What we notice and note is that during the bearish crossover, this indicates that we have a short-term accumulation of participants near the bear market bottom as short-term investors (the pink curve) are getting a lower cost basis than long-term investors. Once the pink line crosses over the blue line, i.e., a bullish crossover, it indicates that short-term investors finally have a cost basis that is becoming higher than that of long-term investors. Therefore, a substantial accumulation of coins has taken place at the bear market floor, which continues as the price rises again. Although not necessarily visually obvious, the current period has confirmed an active signal. However, like any model, it can be questioned for various reasons. One reason is that the macro-economic context is particularly tense.
Of course, we are not Nostradamus, we are here to help you understand what is going on behind the curtain. The financial markets are nothing without the confidence we give them. In view of the current phase of mistrust, it is quite likely that many on-chain indicators and many technical models will be reconsidered. We live in special times. We cannot rely solely on the past to anticipate the future. The sole objective of this article is to describe the present, to observe the behavior of the participants on the channel, and to understand their psychology. It also allows us to understand the impact of on-chain movements on prices.
The current range is between US$18,000 and US$20,000, with fairly robust support and medium-term resistance that will need to be breached to at least get a healthy medium-term trend.

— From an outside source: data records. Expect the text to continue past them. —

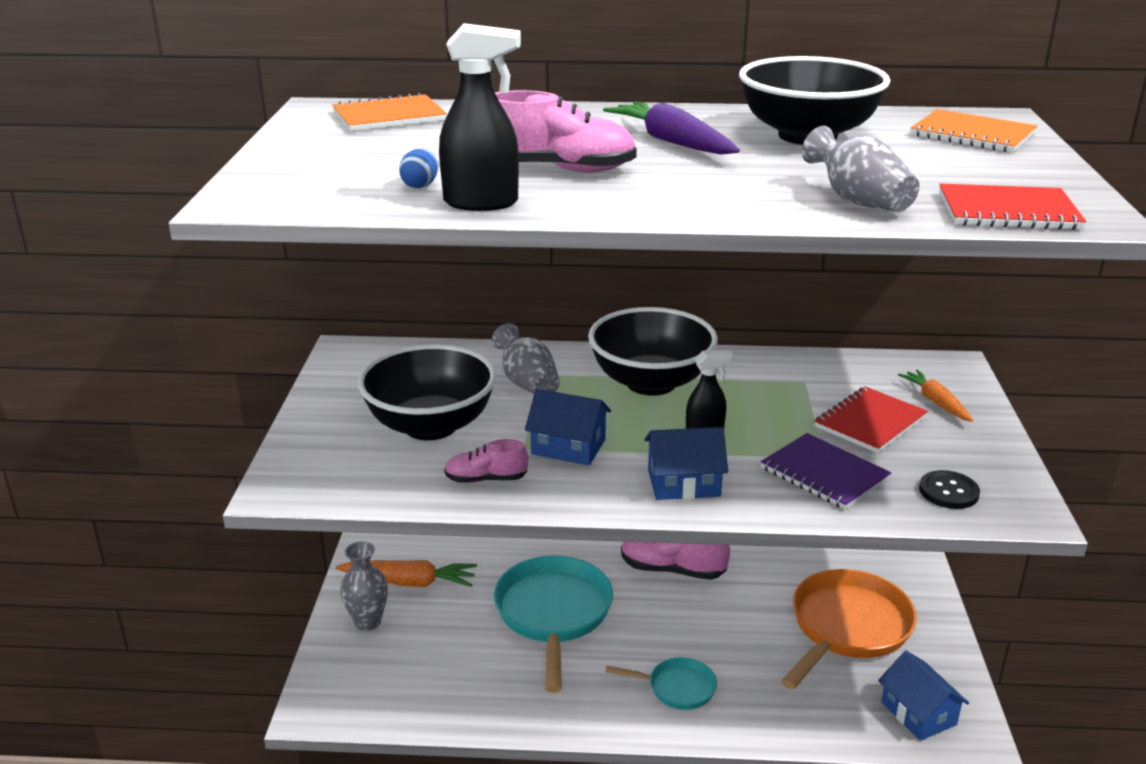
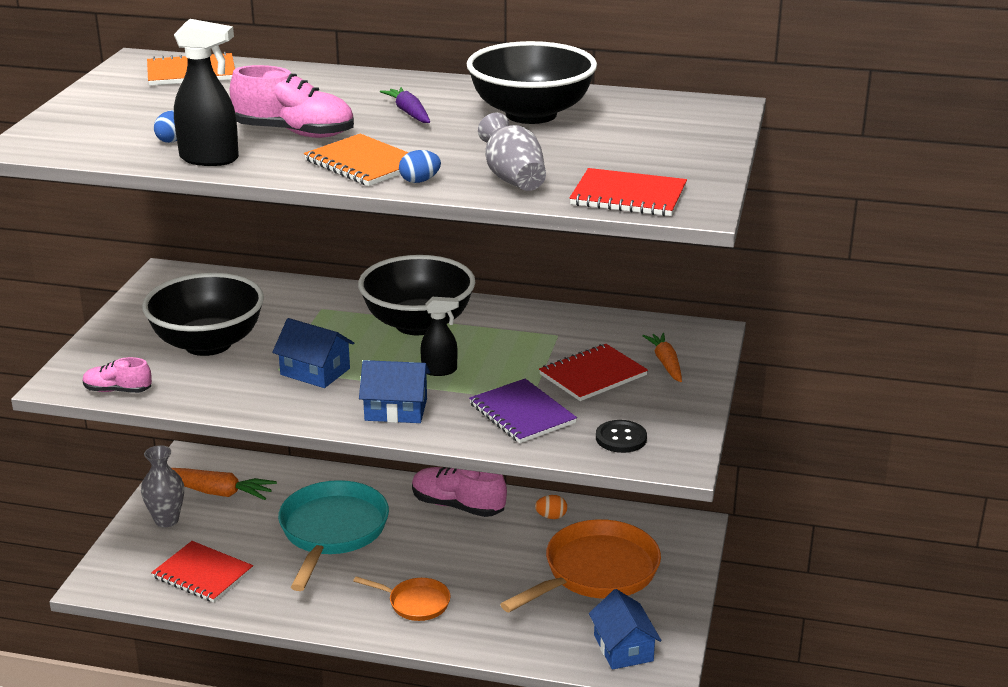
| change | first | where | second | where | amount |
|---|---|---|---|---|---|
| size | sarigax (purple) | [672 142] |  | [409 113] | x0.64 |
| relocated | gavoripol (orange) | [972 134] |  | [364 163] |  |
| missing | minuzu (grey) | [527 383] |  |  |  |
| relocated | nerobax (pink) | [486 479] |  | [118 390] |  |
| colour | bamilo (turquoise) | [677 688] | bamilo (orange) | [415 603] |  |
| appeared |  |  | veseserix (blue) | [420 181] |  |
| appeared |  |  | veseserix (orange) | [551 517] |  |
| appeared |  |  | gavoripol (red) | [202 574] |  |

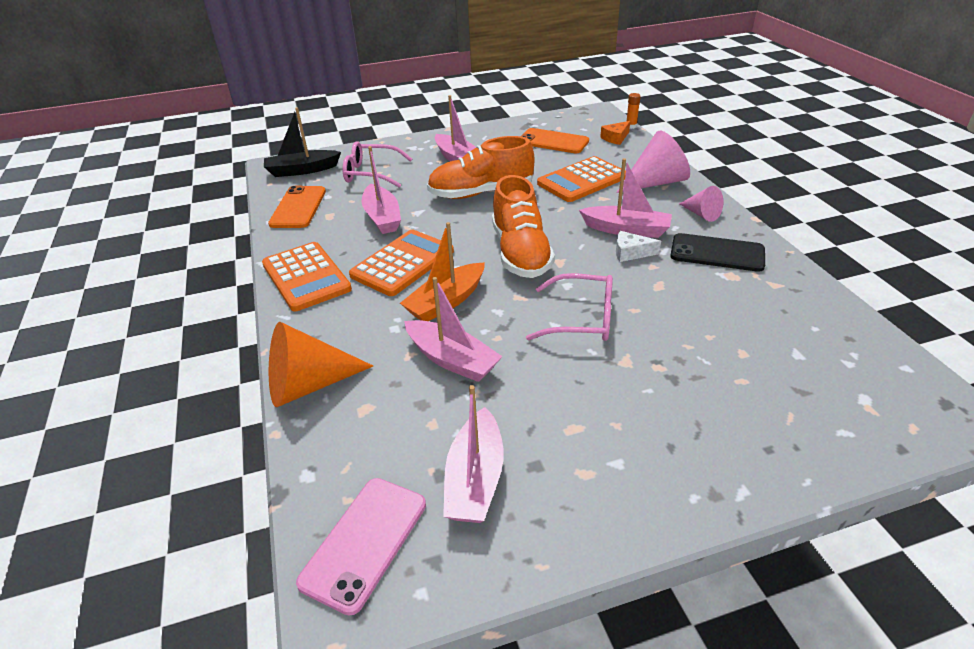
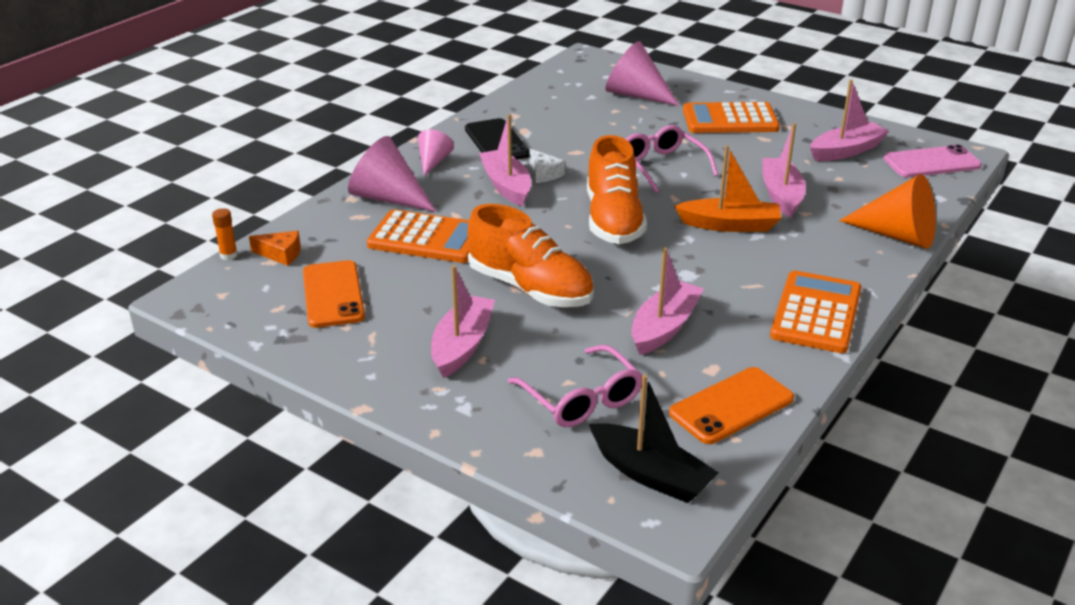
| change | first | where | second | where | amount |
|---|---|---|---|---|---|
| spun | nerobax (orange) | [520 253] |  | [613 220] | 135 degrees clockwise |
| relocated |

Healthy organic demand and a calm derivatives market would allow us to have an upward trend for the coming months. Note also that there is little downside resistance if the US$18,000 is invalidated, so we could go for lower levels very quickly.
Just because the models indicate that the final phase of a bear market underway does not mean that today or tomorrow, there will be a rise and a candle with +20 or 30%. The bear market may very well last longer. The bottom of the bear market can be tested and approved many more times before we actually have a bullish trend.
We were able to observe through the measurements of the life of bitcoins a behavior of HODLing; therefore, conservation is very important. The majority of the coins currently spent are young and under five months old. Investors maintain a strong long-term conviction and are waiting for the storm to pass.
We could also observe the beginning of a new accumulation phase. The fact that the return on long-term investor spending is on one of its historical lows gives a signal that the bear market was moving forward. Constructive signals of transition towards the end of the bear market, but that does not mean that tomorrow will be the bull market.
Disclaimer: This article is for educational purposes only and is not intended as investment advice. Qualified professionals should be consulted prior to making financial decisions.